There are also new, game-changing oral medications that can cure most cases of hepatitis C before the virus causes liver damage. 

But Thomas says in spite of significant advances in treatment, the stigma around addiction has made hepatitis C a neglected disease.

“At the federal levels, we don’t have enough money to do surveillance for it or to do outreach, like the way we have for other diseases. But I think that’s starting to change,” she said. 

Experts say the cost of the rising rate of hepatitis C transmission among young injection drug users could be high: more cases of liver disease and liver cancer in the future. 

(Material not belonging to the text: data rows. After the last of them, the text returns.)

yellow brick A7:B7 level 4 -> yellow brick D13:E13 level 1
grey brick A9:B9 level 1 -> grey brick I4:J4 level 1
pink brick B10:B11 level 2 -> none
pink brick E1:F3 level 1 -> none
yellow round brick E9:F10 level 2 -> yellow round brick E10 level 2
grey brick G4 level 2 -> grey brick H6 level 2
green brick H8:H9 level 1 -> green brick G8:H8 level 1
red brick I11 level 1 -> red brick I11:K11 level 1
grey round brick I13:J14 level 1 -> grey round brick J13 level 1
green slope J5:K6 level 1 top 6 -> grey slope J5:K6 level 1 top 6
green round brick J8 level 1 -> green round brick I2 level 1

On New Years Eve 2008, Dunne got a call. Her dad, Tom, had fallen and broken a bone. He was in and out of consciousness. She rushed to intensive care.

“I stayed there all night with him in a chair, listening to him yell and cry and scream. That’s all he could do," she said. "He couldn’t ask for pain meds, he couldn’t say anything other than 'ow.'"

At first, Dunne thought her father had overdosed on heroin. Doctors gave him multiple doses of Naloxone in the emergency room.

Then they got the results of an MRI and discovered that Tom’s liver cancer had spread. He had tumors all throughout his body.

“I had 11 days with him, before he died,” she said. 

Dunne has two regrets: That she wasn’t able to sneak Tom a cigarette in the hospital before he died, and that her dad was never able to get his life together enough to take care of his health.

She says she hopes Oregonians recognize that drug addiction and poverty are part of our shared history. 

“My dad was your neighbor. My dad was the guy you saw passing on the street," Dunne said. "I’m your neighbor. Everyone has someone like him in their family."